Internet Explorer is not exactly the most popular search engine, and this new security incident definitively won’t help. According to cyber forensics course specialists from the International Institute of Cyber Security (IICS), new zero-day vulnerability has been discovered in this search engine that makes Windows OS computers vulnerable to file theft attacks.
According to the reports, the vulnerability is
found in the use of Internet Explorer MHT files when a user saves a webpage.
The vulnerability is in the opening of MHT files. “Internet Explorer is
vulnerable to an XML External Entity attack if a user opens a specially
designed MHT file. This drawback would allow an attacker to extract local files
and perform a remote reconnaissance of the Program version installed on the
compromised machine. For example, sending a c:Python27NEWS.txt request might
return the version information of that program
as a response”.
According to the cyber forensics course experts,
a computer is still vulnerable to this attack even if it does not use Internet
Explorer as its default browser, it is only required that this program is
installed on the computer and that the user opens a MHT file, because the Windows
system uses Internet Explorer to open the MHT files by default.
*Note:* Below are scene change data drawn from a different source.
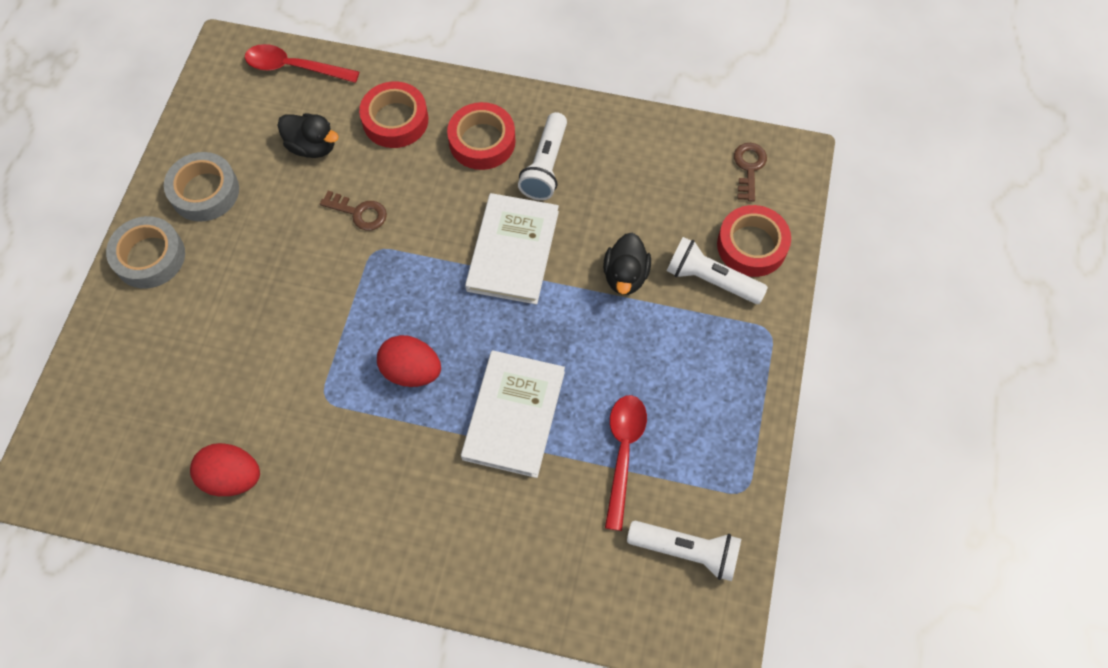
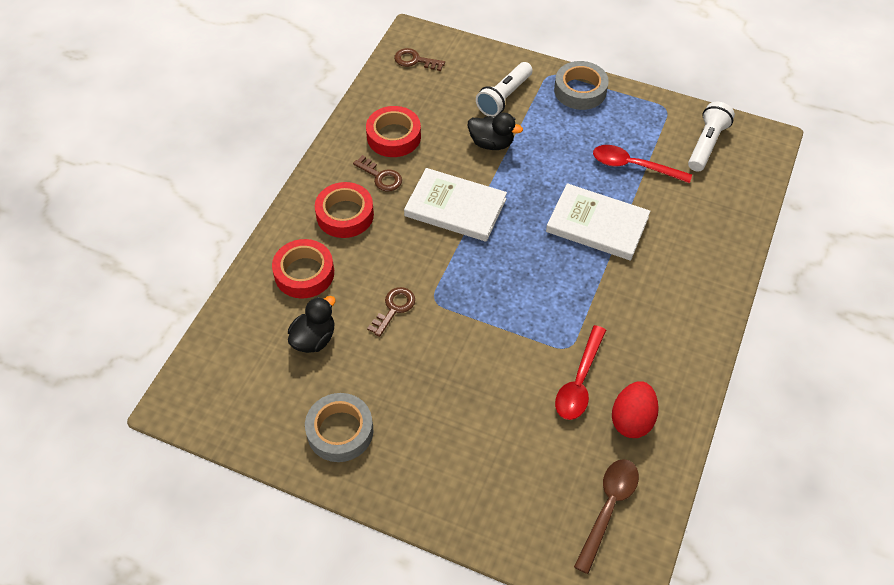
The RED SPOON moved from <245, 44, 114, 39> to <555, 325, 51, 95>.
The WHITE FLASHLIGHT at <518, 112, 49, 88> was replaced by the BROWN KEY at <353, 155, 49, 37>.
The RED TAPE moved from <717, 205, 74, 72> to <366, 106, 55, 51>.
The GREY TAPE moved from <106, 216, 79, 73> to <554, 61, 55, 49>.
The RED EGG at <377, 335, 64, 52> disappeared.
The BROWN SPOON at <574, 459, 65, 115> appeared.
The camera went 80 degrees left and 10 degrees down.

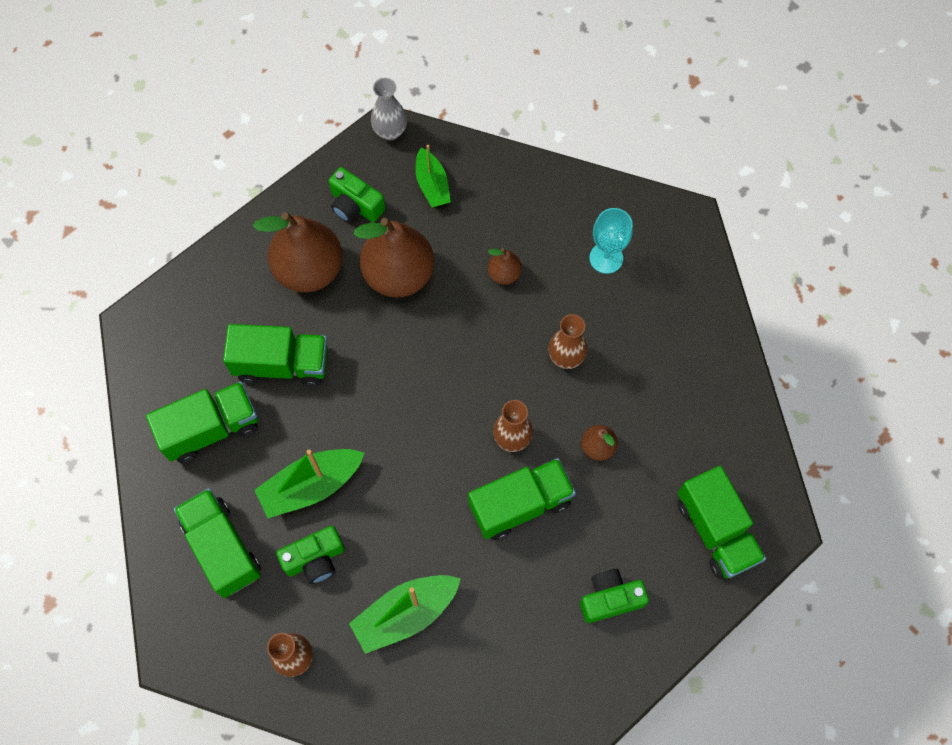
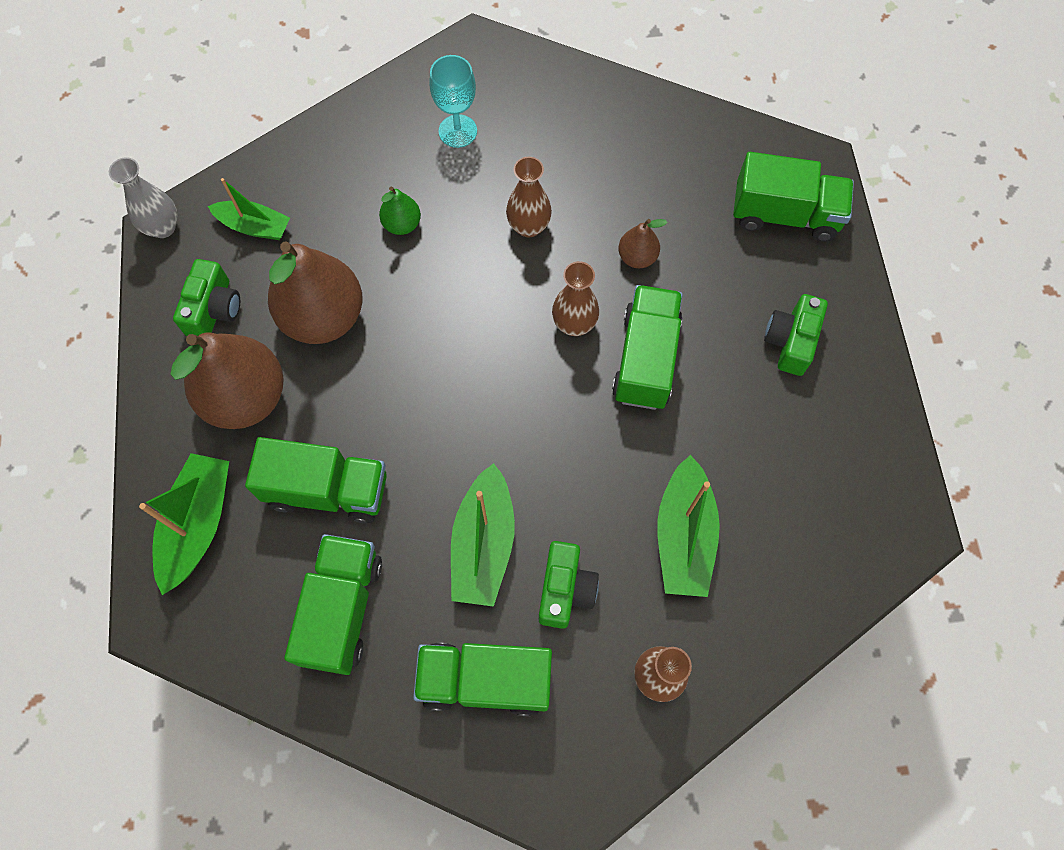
The GREEN CAMERA at <329, 167, 57, 56> turned 60 degrees counterclockwise.
The BROWN PEAR at <487, 248, 35, 37> became the GREEN PEAR at <379, 187, 42, 48>.
The GREEN TRUCK at <223, 324, 105, 62> turned 60 degrees clockwise.
The GREEN BOAT at <139, 453, 90, 142> appeared.
The camera went 55 degrees left and 0 degrees up.

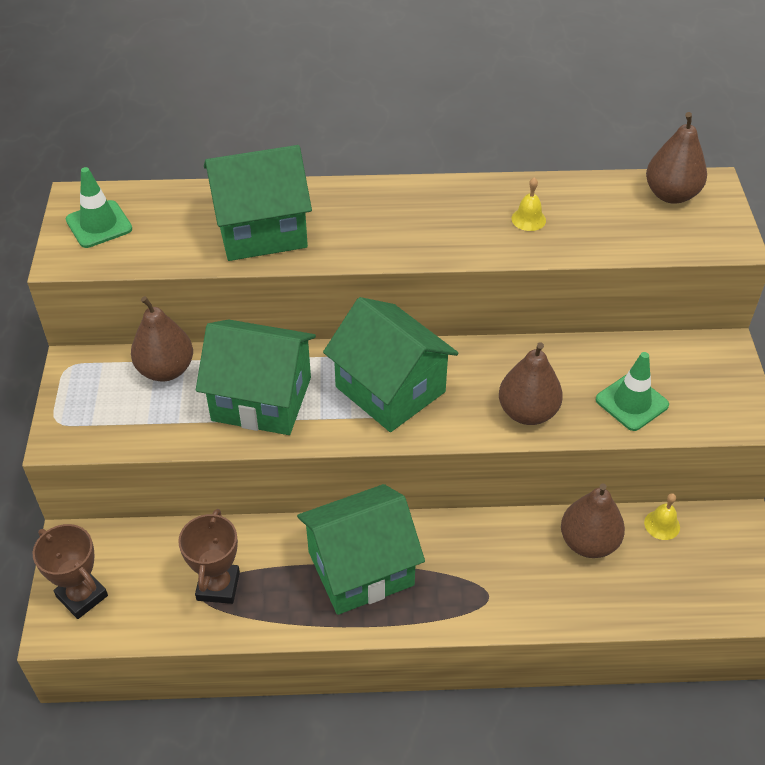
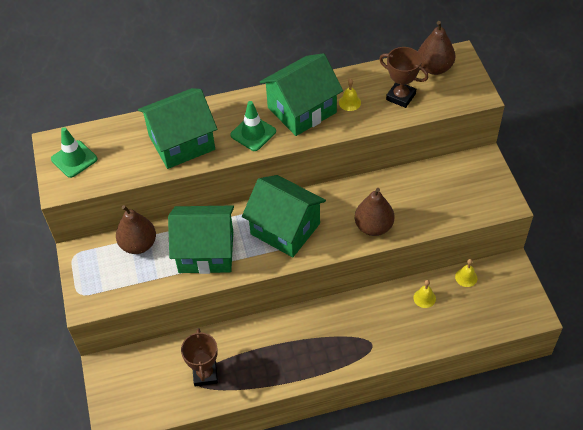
The GREEN TRAFFIC CONE moved from <596, 352, 73, 79> to <230, 101, 46, 50>.
The GREEN HOUSE moved from <297, 484, 128, 131> to <260, 53, 83, 83>.
The BROWN PEAR at <561, 484, 64, 74> was replaced by the YELLOW BELL at <413, 280, 23, 28>.
The BROWN TROPHY moved from <33, 524, 75, 95> to <379, 47, 50, 61>.
The camera went 10 degrees left and 5 degrees up.

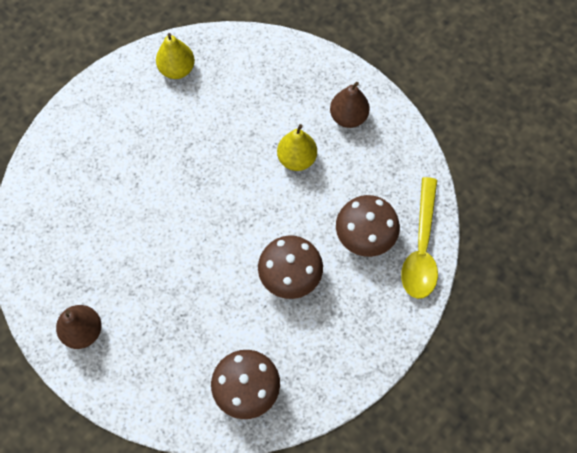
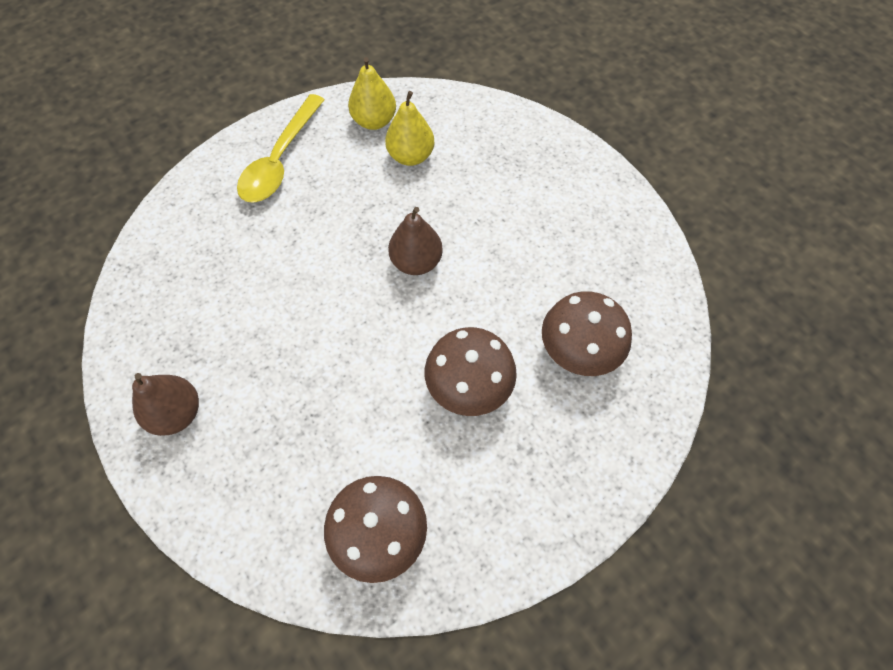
The BROWN PEAR moved from <330, 82, 40, 46> to <388, 207, 55, 68>.
The YELLOW PEAR moved from <277, 124, 40, 47> to <385, 91, 49, 75>.
The YELLOW SPOON moved from <401, 177, 37, 122> to <237, 94, 88, 109>.
The camera went 10 degrees right and 5 degrees down.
Researchers in charge of discovering this
vulnerability published their findings, including a proof of concept of
exploitation, in recent days, and say that Microsoft is aware of this security
problem. In this regard, Microsoft stated: “A correction for this
vulnerability could be launched in the future; at the moment no updates will be
developed for this incident. The case is closed”, concluded the company.
Although the company has decided not to correct
this zero day vulnerability for the moment, it is necessary to emphasize that
the exploit published by the investigators has proved to be functional in
Internet Explorer 11 in Windows 10 and 7 systems, mention the cyber forensics
course specialists.